The National Newspaper Publishers Associations (NNPA), otherwise known as The Black Press, aired a Let It Be Known Special Report featuring Jackson Mayor Chokwe Antar Lumumba February 17, 2023. It can be viewed here: https://www.youtube.com/watch?v=kIsHmgpov14. Host Stacy Brown said to Lumumba that HB1020 looks like they are coming for your city with guns a blazing and it has Jim Crow written all over it. Lumumba responded, “Well, it is a concerted effort to attack Black leadership and it is part and parcel to a lot of bills over successive years and residents are infuriated…I’m putting everyone on notice that this is not going to go quietly, and we will not allow such a draconian bill to be imposed on our City. Jackson, by its demographics is considered the Blackest City in the nation and this proposed district composes the most densely population white portion of the city – approximately 86% of the white population is encompassed within this proposed district.”
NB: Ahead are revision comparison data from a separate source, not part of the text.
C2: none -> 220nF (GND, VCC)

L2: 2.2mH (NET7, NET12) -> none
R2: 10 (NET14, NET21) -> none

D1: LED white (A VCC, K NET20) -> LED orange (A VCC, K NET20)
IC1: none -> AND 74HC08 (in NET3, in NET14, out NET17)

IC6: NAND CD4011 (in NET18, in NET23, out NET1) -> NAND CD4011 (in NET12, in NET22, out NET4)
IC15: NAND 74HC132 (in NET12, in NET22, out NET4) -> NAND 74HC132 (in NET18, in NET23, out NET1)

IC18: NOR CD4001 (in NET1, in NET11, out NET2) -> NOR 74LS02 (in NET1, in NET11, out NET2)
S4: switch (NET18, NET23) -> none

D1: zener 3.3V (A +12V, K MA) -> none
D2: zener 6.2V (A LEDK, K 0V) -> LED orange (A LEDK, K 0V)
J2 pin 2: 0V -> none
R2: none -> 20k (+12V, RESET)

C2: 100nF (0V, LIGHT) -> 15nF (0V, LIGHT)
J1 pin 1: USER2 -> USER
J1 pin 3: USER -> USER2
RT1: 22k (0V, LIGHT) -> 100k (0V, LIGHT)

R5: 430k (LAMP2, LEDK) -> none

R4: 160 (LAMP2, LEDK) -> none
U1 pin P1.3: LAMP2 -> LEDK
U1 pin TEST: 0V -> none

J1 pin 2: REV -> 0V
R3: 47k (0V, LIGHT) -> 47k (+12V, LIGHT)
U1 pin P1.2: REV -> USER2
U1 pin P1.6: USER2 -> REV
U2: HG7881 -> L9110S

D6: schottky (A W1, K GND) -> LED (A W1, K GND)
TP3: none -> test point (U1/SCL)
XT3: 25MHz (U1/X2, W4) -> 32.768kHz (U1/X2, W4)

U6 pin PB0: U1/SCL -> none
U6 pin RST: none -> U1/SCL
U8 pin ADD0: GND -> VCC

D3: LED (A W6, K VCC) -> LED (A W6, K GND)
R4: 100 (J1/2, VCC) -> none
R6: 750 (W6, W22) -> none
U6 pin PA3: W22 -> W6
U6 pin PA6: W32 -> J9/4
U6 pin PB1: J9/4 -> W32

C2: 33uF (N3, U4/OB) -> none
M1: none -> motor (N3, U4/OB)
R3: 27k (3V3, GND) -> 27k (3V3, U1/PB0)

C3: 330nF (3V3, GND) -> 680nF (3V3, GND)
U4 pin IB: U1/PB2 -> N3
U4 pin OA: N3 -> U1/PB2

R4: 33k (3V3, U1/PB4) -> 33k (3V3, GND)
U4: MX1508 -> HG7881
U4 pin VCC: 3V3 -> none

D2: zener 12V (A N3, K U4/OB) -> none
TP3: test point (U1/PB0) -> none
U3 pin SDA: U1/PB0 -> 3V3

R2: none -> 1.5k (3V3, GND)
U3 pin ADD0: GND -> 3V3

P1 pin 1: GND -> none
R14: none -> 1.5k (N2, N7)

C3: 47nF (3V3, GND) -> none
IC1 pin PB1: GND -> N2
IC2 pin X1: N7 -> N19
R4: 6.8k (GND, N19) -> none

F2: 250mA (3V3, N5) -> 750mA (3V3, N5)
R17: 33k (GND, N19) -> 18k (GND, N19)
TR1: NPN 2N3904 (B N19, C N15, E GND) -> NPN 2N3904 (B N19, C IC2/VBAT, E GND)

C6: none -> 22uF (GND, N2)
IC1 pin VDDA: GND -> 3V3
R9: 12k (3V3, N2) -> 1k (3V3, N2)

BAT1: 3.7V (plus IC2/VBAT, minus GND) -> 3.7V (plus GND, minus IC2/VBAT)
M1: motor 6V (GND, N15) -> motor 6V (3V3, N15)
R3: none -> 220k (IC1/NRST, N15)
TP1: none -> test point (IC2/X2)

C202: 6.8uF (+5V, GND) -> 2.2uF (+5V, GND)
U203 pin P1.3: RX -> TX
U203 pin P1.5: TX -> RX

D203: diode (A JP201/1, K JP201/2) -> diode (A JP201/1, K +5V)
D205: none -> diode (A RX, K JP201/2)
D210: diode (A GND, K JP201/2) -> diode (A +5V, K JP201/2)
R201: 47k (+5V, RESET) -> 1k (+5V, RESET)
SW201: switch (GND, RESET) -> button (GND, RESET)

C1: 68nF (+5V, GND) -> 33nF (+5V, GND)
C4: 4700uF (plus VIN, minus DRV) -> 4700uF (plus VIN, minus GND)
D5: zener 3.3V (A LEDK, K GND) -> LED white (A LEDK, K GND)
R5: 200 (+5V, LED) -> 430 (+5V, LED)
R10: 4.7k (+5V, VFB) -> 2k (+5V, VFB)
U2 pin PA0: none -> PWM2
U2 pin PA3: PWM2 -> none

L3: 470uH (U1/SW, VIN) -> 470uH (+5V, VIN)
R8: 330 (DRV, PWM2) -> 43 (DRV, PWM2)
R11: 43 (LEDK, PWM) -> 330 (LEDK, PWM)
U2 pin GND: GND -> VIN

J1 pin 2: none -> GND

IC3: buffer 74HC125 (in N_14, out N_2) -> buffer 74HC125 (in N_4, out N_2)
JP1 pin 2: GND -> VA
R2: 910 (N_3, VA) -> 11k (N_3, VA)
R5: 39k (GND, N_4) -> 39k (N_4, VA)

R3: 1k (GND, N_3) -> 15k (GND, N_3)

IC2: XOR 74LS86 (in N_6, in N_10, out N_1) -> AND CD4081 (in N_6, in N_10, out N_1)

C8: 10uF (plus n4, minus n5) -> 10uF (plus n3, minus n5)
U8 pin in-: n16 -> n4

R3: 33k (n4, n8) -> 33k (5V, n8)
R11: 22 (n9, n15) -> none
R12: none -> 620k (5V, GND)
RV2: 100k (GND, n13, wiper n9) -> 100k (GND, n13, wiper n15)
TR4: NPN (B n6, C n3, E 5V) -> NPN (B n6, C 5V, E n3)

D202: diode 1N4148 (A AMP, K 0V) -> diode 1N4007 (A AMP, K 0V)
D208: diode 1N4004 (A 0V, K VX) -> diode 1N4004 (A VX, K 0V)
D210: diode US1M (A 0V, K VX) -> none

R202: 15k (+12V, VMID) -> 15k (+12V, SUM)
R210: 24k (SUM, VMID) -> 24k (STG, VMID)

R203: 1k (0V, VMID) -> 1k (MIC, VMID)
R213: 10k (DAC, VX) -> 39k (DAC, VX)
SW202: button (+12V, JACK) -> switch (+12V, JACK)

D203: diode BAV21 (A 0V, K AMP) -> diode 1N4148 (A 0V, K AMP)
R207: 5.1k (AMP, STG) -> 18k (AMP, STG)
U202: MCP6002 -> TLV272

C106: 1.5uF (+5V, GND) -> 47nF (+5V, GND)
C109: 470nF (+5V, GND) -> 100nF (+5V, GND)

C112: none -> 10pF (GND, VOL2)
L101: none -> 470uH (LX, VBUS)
The American Civil Liberties Union of Mississippi tweeted February 18, 2003, HB 1020 increases policing, strips voting and political power away from the majority Black citizens of Jackson and diverts tax dollars away from communities in need. This bill is a direct threat to the freedom of the Capital City and a parallel to Jim Crow era political schemes.
Just taking in the potential impact of HB1020 (create new court, expand CCID, expand Capitol Police jurisdiction) which has been opposed unanimously by Jackson City Council, Hinds County Board of Supervisors, sixteen judges that currently preside in Hinds County Courts, and numerous others, is hard enough – but it doesn’t stop there. HB1168 usurps the autonomy of Jackson to use it’s 1% sales tax revenues as it sees fit. SB2889 directly takes over Jackson’s water/sewer system and turns it over to appointees. SB2343 further expands Capitol Police jurisdiction to the entire boundaries of the City of Jackson, and HB1094 fines Jackson $1 million for any instance deemed by MDEQ of improper disposal of wastewater. This bill clearly targeting Jackson’s broken water system has since been amended to include all municipalities.
Nearly sixty years ago, Reverend Martin Luther King, Jr. delivered his famous “I Have a Dream” speech at the Lincoln Memorial in Washington, D.C., and while every word is an appeal to the conscience of our nation, a short excerpt bears repeating today… “I have a dream that one day this nation will rise up and live out the true meaning of its creed: We hold these truths to be self-evident, that all men are created equal.” And just two sentences later… “I have a dream that one day even the state of Mississippi, a state sweltering with the heat of injustice, sweltering with the heat of oppression, will be transformed into an oasis of freedom and justice…I have a dream today.”